There are conflicting pieces of evidence on there, and it appears he may simply have let a typo slip. (Like this immaculately edited thing would ever allow that to happen.) Still, I remain perplexed about who out there is preaching the “lose is actually loose” gospel. It’s too prevalent to just be happening on its own. There’s little insight on the first page of a Google search about it, so I’m stumped.

— Dan Duquette’s profile has more references to his own football career than Gino Toretta‘s does about his. He still won the Heisman Trophy, for goodness sakes.

— No matter which quarterback the Patriots took with the No. 1 pick in the 1993 draft, they would have ended up with a guy who’s today making wine.

— From the hockey world, Bill Clement is teaching people how to walk tightropes. (That may be a metaphor but, hey, you never know.) He sadly only makes a general allusion to telling young right wing Jon Couture of the video game Oshawa Generals that he turns the puck over too much.

— Alexei Yashin recommended Mike Milbury’s time as general manager of the New York Islanders, terming him “generous.”

Alexei Yashin

Sept. 5, 2001: 10 years, $90 million.
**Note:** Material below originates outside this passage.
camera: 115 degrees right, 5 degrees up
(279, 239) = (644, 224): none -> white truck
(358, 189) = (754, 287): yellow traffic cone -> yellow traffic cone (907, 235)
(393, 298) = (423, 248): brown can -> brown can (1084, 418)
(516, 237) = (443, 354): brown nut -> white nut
You'd be smiling too, and that's before you knew you'd only actually play five of the years. (AP)

That was a tough few weeks for executive competency.


Why We Are Here, Again

A couple weeks back, I had to get an eye exam so I could get a new order of contact lenses. (As someone who — outside of my “Herald physical” — hasn’t been to a doctor since my early college years, being forced before medical professionals is something I appreciate.) While there, I noticed one of the techs had a Band-Aid on the back of her neck … based on what was peeking out from around it, it was clear she had it there because she had a tattoo her employer mandated she cover. You know, all the less to offend old people.
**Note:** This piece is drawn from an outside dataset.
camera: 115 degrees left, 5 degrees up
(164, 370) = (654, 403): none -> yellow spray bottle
After the appointment, I headed to Subway — my favorite establishment in the category of “Things I Do To Claim I Actively Care About My Health.” The woman making my sandwich, while being very polite and a competent sandwich artist, had gauged ears. Which, to me, is about 50 times more disgusting than having some goofy symbol or butterfly on the back of your neck.

To be fair, gauged ears are usually the least of these people’s problems. Please bear in mind that link’s going to give me the willies for at least a couple hours.

In the car, I thought to myself, “if only I had a place to discuss this largely meaningless yet somehow notable slice of my life. A place where others could either rightfully ignore it or discuss similar situations. A place where, when something notable does happen outside the purview of Red Sox coverage, I could go and attempt to show I still know how to write.”

What the hell. I’m pretty sure I paid for this domain until like 2019.


Happy hipster Halloween, 2011. I have no idea why my wife is flashing gang signs, or when Dwight Evans got so dark skinned.